Closely-Held, Non-Publicly Traded Stock: Using a Complex Asset for Better GivingSubmitted by American Endowment Foundation on February 10th, 2020
By Stacey Delich-Gould, Senior Vice President, Senior Trust and Estate Specialist, and Greg Singer, Investment Director, Capital Group Private Client Services - New York City, Guest Columnists
A gift of appreciated property to a charity may allow a donor to take an income tax deduction for the full fair-market value (FMV) of the property on the date of the donation, without having to recognize the appreciation as income. However, when a donor uses closely-held, non-publicly-traded stock (CHNPTS) to make such a gift, complex issues arise.
A charitable gift of long-term (held for one year or more), publicly-traded stock is generally a straightforward transaction: the donor can usually take an income-tax deduction for the FMV of the donated stock as of the date of contribution without recognizing any gain. However, many business owners have a significant portion of their wealth invested in their business in the form of CHNPTS, which can present some challenges.
Most significantly, a donor who contributes long-term CHNPTS to a private, non-operating foundation is typically limited to an income-tax deduction equal to the basis, not the FMV, of the CHNPTS contributed, such that the corresponding deduction for any appreciation is lost. In addition, the deduction for a gift of such stock to a non-operating foundation is ordinarily limited to 20% of the donor’s adjusted gross income (AGI).
By contrast, a gift of long-term CHNPTS made to a public charity, including a donor advised fund (DAF) or operating foundation, can result in a full FMV deduction for the donor, and such gifts generally are deductible up to 30% of the donor’s AGI. To achieve this outcome, the gift must be structured carefully and certain issues, not applicable to gifts of publicly-traded stock, must be considered.
Structuring the Transaction
A key concern for both the business (in which the CHNPTS is held) and the charitable donee is ownership. The business often does not want an outsider such as a charity as an owner of its closely-held stock, and the charitable donee usually has no interest in owning an illiquid asset, especially if it represents an interest in an operating business. In addition, if the charitable donee is a DAF, it must ensure that its receipt of the donation does not implicate the “excess business holdings” rules (triggered when a DAF owns more than 2% of a business).
Thus, when a charitable gift of CHNPTS is made, it is often in the interests of all parties for the CHNPTS to be redeemed as quickly as possible. (A charitable donation of CHNPTS can also be made in anticipation of a liquidation event, so long as the donation is made before any formal decision to liquidate the business.)

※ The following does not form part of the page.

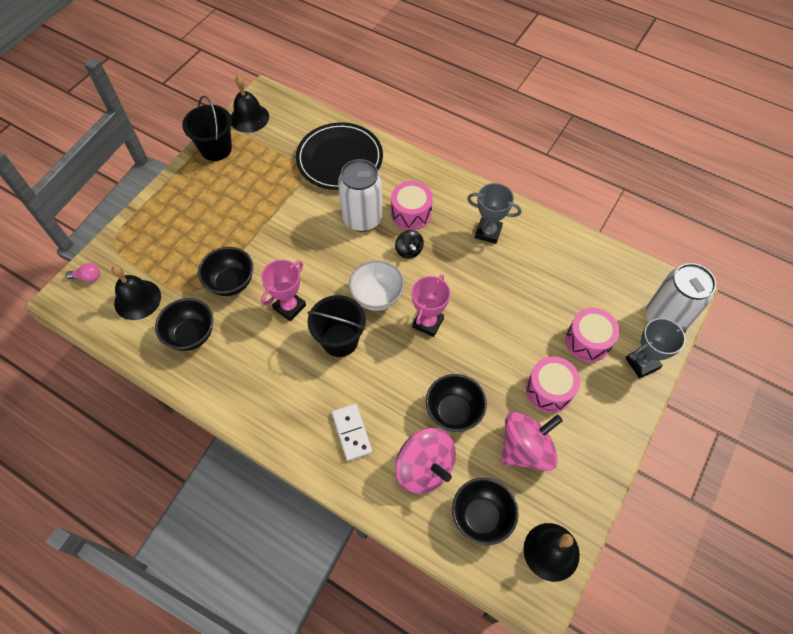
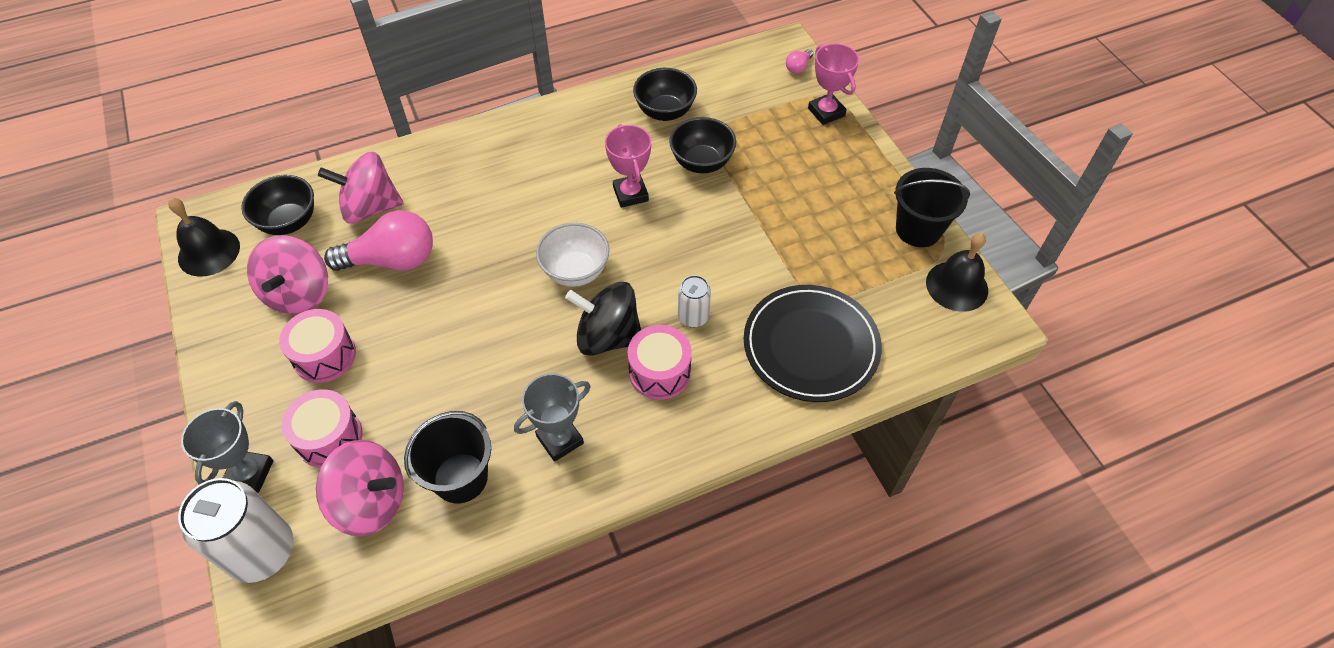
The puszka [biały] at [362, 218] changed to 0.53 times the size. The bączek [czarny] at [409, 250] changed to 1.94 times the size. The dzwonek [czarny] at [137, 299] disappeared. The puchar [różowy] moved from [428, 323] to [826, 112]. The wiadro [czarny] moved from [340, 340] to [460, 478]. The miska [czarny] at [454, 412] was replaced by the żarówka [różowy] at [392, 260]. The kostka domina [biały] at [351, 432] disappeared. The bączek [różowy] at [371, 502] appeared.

But in order to preserve the income tax advantages to the donor associated with the donation, there cannot be any prearranged agreement between the donor and the charity. In other words, there cannot be any pre-existing obligation on the part of the charity that it will offer the CHNPTS for sale back to the business or that the business will buy back the CHNPTS from the charity, as a condition of the donor making the gift to the charity.
Under the “assignment of income” doctrine, if such a prearrangement or obligation is found by the Internal Revenue Service (IRS) to exist, the charitable contribution made by the donor is reclassified as follows:
- it is deemed a sale of the CHNPTS by the donor;
- any gain on the sale must be recognized by the donor and,
- the donor is then deemed to have made a gift to the charitable donee of the proceeds from the sale.
A deemed sale means that the donor has recognized the gain in the asset and will be taxed accordingly, defeating the goal of making a charitable gift that also minimizes a donor’s capital gains tax and maximizes a donor’s charitable deduction.
Valuation and Substantiation Considerations
Because there is no readily accessible market for CHNPTS, an appraisal (by a qualified appraiser) is often required. The IRS currently requires an appraisal for charitable contributions of CHNPTS valued in excess of $10,000, and failure to obtain such an appraisal can result in the disallowance of any deduction. In addition, charitable contributions of CHNPTS valued in excess of $500,000 must be filed with the IRS.
A gift of CHNPTS by a donor to a charity is a complex transaction that gives rise to many legal and tax issues. Donors should consult with their attorneys, accountants and other relevant advisors prior to considering such a donation to ensure that it is structured properly to preserve the desired income tax benefits and to effectuate the donor’s charitable intent.